The slogan of the Sycamore Hill Writer's Conference is "Adequate Science Fiction", based on the principle that "good enough" is, well, good enough.

The writers who attend Syc Hill (of which I have been one) don't believe this at all, of course.  They are aiming at something far beyond "adequate", the use of a litotes (a rhetorical word for "understatement") being a signature turn of the fancy pants literary SF writer.

But humans are not maximizing creatures.  We are "satisficing" creatures:  if seeking out the best takes too long or expends too many resources, then it isn't "the best", not from a resource-conserving standard.  Good enough, found quickly, beats really good, found with difficulty and effort.

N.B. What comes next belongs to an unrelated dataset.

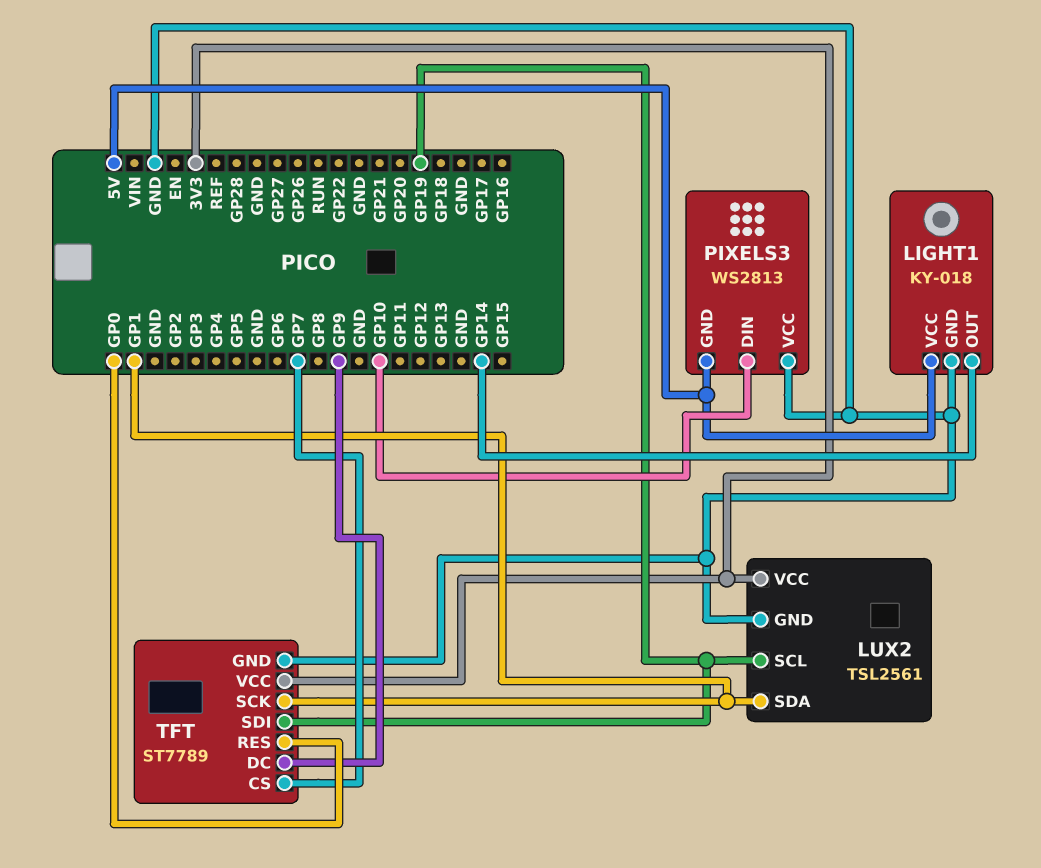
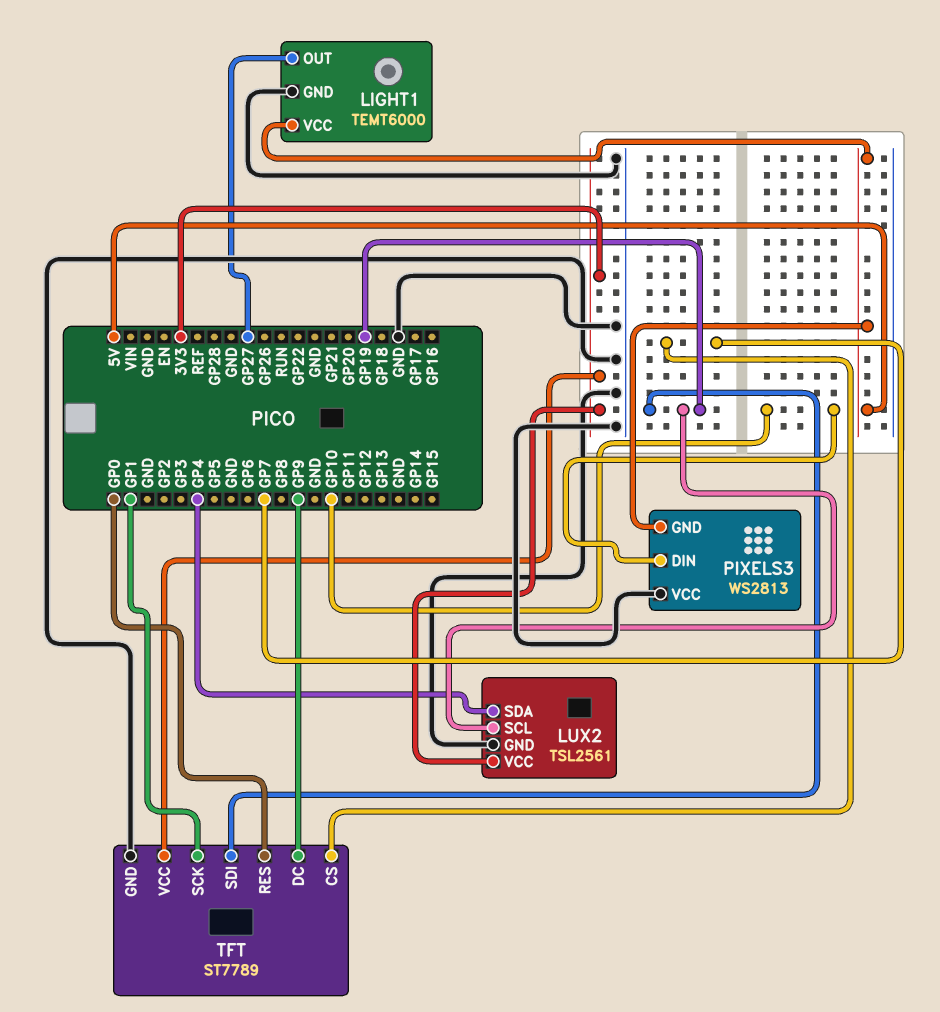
LIGHT1: KY-018 -> TEMT6000
LIGHT1 pin OUT: GP14 -> GP27
LUX2 pin SDA: GP1 -> GP4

Brands (and genres too--I'll get to that at some point) are search-conserving heuristics (to use some fancy pants rhetoric of my own).  They seem to compress a lot of information into a narrowband signal, because they evoke information you already have cached.  We perceive little and process less, and the best way to get to us is to tell us something we already know, disguised as something new.  Effortless revelation follows.  They enable us to find the adequate, quickly.

So a brand (like, say, a writer you may be thinking of reading) should be consistent, so that it can quickly inform you of something you already know.  Writers who think their brand can just be "quality literature" quickly learn that that's too vague--and, frankly, too difficult to deliver on consistently.  We all think we keep our quality high at all costs, but aside from someone like Ted Chiang, we are mostly fooling ourselves.  Better "military science fiction" or "the guy with the weird aliens".  Those are attributes whose quality can vary quite a bit before you get into trouble.  They can convey something you already know.

What is my own brand?  I'm still working on that one.